To further convolute this deliciously creamy yogurt battle, a woman named Allison Choppick from Stratford Ontario has emerged reluctantly to point out that she designed a logo for YoPro, was told by YoPro that the logo was unsatisfactory, and then YoPro went and used the logo on their packaging anyway without paying. Amanda House claims that she has no idea who Allison is: “It is very strange and I’ve responded to her and I hope she will at least send me an email.” Allison claims she has sent Amanda several emails, and I have personally witnessed Amanda deleting numerous comments left by Allison on Amanda’s Facebook group and Youtube video.
Allison is not out to cash in, nor did she seem comfortable with being involved in this situation: “I don't want money out of this and I don't want to harm their cause either.

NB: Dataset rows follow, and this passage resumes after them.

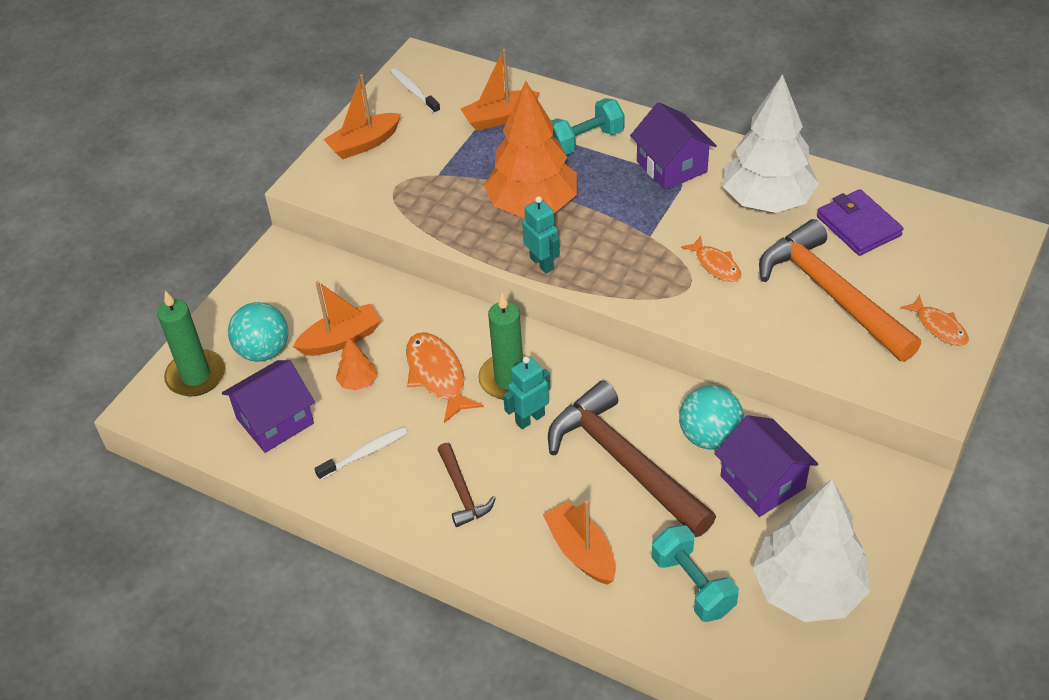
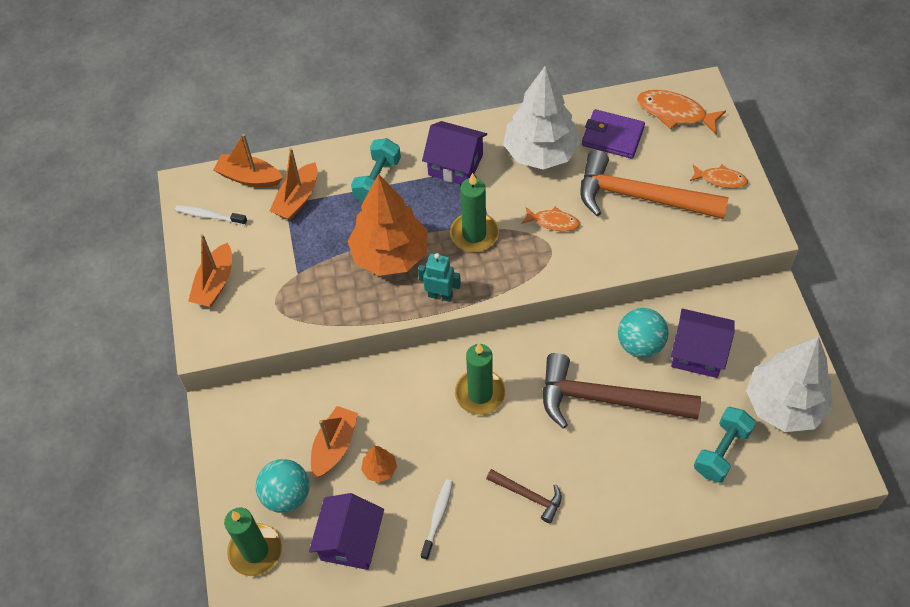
camera: 40 degrees left, 10 degrees up
(437, 376) = (430, 425): orange fish -> orange fish (675, 113)
(530, 418) = (520, 412): turquoise robot -> none
(581, 551) = (639, 479): orange boat -> orange boat (249, 177)
(627, 232) = (474, 234): none -> green candle
(692, 585) = (721, 451): turquoise dumbbell -> turquoise dumbbell turned 75 degrees counterclockwise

Clearly Loblaws missed something in their chain of command, but YoPro was still in some of their stores. They're saying that Loblaws is trying to screw over their business, but YoPro they did the same thing to me. I realized they had used my logo when I saw YoPro in the frozen yogurt aisle of a Loblaws store in 2009. When I saw my logo, I was irate.”

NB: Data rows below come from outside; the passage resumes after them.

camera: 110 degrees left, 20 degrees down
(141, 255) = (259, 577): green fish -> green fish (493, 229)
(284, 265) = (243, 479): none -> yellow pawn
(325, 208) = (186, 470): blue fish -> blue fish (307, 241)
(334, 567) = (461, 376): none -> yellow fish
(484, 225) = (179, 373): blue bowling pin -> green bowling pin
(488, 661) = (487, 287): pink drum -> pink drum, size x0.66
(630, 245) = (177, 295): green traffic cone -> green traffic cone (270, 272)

A screenshot of the YoPro logo on Allison's personal website.
Allison claims she has the original sketches and contracts with YoPro, and on her personal design portfolio website, the YoPro logo is included in the logos section. The logo on Allison’s site is identical to the one on the YoPro website. While Allison has so far been unable to provide the documentation from her agreement with YoPro, she demonstrated an intimate understanding of the logo’s design to me over the phone as she described the playfulness of the logo as a means to attract young consumers into buying the frozen yogurt: “I added the off-set O to put a little bit of playfullness of the logo. Then there’s that bit of gradient in the blues to show ice and frozenness. Plus, it's on a tilt for a reason, it's to look playful. That may not mean anything to a passerby, but when it comes to the subconscious buying of a product this all comes into consideration.”
A screenshot of the YoPro logo on the YoPro website. Same, no?
As for Amanda's YouTube video, Allison is not impressed: "I think they're abusing viral marketing and playing with peoples' emotions. As for her husband, no one was forcing him to keep working, it was their goal to push forward into doing this. I feel like they thought, 'let's do whatever we possibly can, because viral marketing works.' This whole thing annoys me."
It seems that there’s as much evidence that YoPro got screwed over by Loblaws as there is that Allison Choppick got screwed over by YoPro. While it’s never pleasant to hear about such a crippling business loss, especially to a small family enterprise, it appears as if the bulk of the social media thrust against Loblaws is being pushed by Amanda’s heartfelt appeal for emotions and the upsetting condition of her husband, not facts. We’ll see how it all ends up when Amanda meets with Galen Weston, but at the moment the specifics of the story are confusing and one-sided.